What does “pseudonymised” mean here?
Prokosch: Under no circumstances will basic identifying information about your person, such as your name, date of birth, address, and contact details, be disclosed. Names are replaced with a pseudonym – we use sequences of numbers and letters for this.
BBMRI-ERIC is also working on an IT system to enable centralised searches for biosamples. How is the cooperation organised?
Prokosch: We cooperate closely and try to use the same components wherever possible. On the European level, the different national languages naturally play a role. But some basic components can be used in both GBA and European concepts. After all, it is in the biobanks’ best interests to not have to install and operate entirely different IT components for the German and European networks. And it is also advantageous to researchers searching for samples in Germany and Europe.
The Medical Informatics Initiative (MII) has now begun its work. As head of the MIRACUM consortium, where do you see common ground between MII and GBA?
Prokosch: Both face similar problems and challenges in many aspects. It is important for us to coordinate our basic data sets, for example. It would make absolutely no sense to opt for different data descriptions. GBA has already developed cardiology and oncology data sets based on preliminary international work. We are a little ahead of MII in this respect. It will be important to exchange on these data sets. A joint meeting with representatives from MII is planned for the second quarter of 2018.
I have just one final question: what is the current state of development?

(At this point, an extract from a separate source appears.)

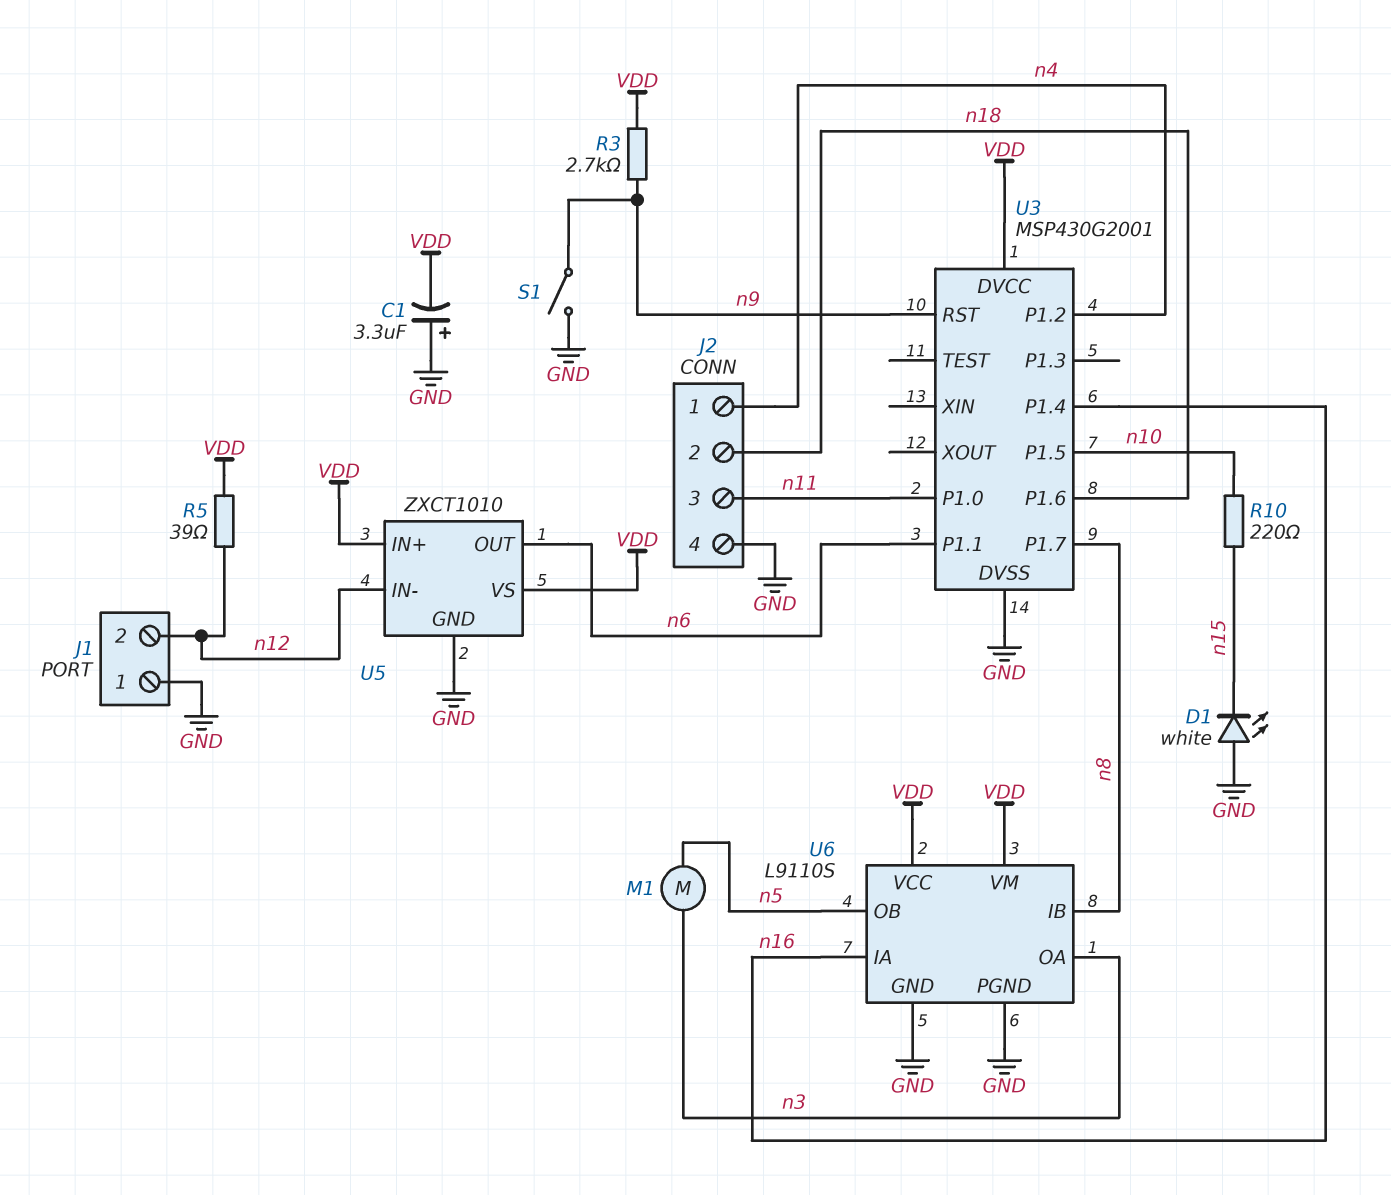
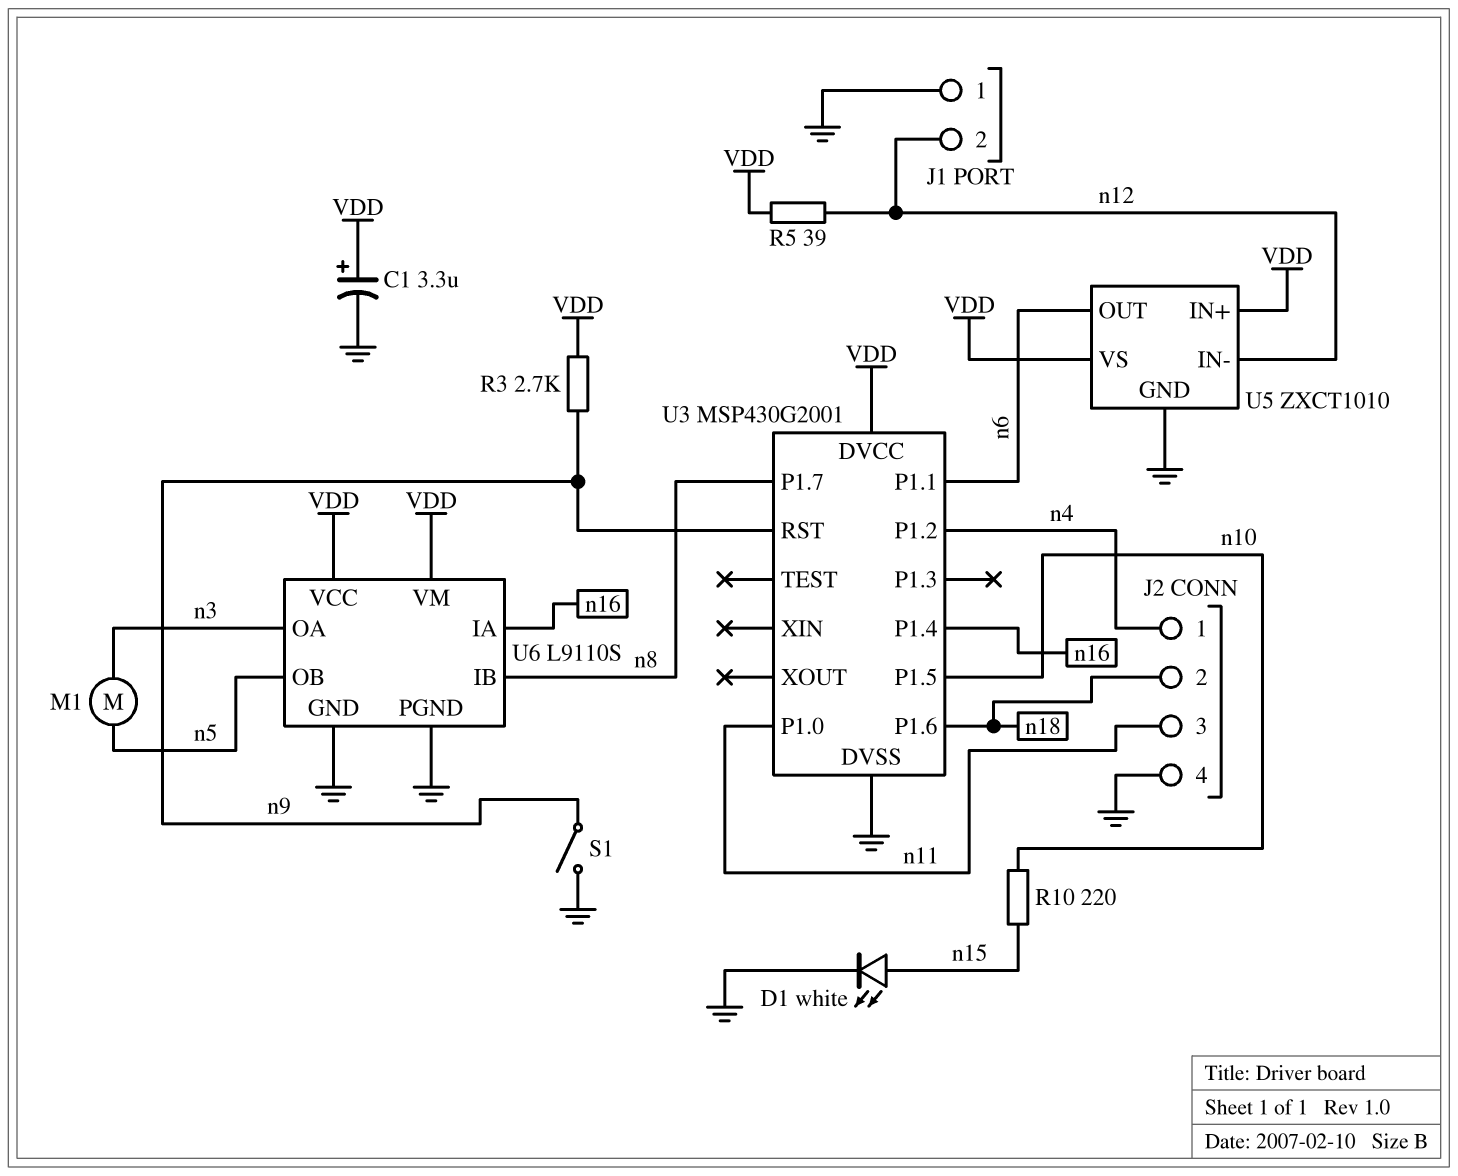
C1: 3.3uF (plus GND, minus VDD) -> 3.3uF (plus VDD, minus GND)
D1: LED white (A GND, K n15) -> LED white (A n15, K GND)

Lablans: All GBA sites have now received a preliminary software version of the “bridgehead” and are currently working to fill this with data. None of the biobanks are ready yet, but searches can already be performed based on a small data set.
Prokosch: At present, this data set serves more as “proof of concept” to demonstrate the technical possibilities. It would not yet satisfy a scientist looking for biosamples. Clinical parameters must first be added and further data sets stored to achieve this.
Lablans: We will gradually add medical disciplines to the data sets and increase the level of detail. The German Center for Lung Research (DZL) has already defined its own comprehensive core data set, for instance. We therefore now wish to enter into a dialogue with DZL to negotiate the development of a jointly coordinated data set.
Prokosch: In autumn 2018, a user group will test the functionality of the prototype system. We will then decide whether to go live with the system or to adjust it first.
The interview was conducted by Verena Huth.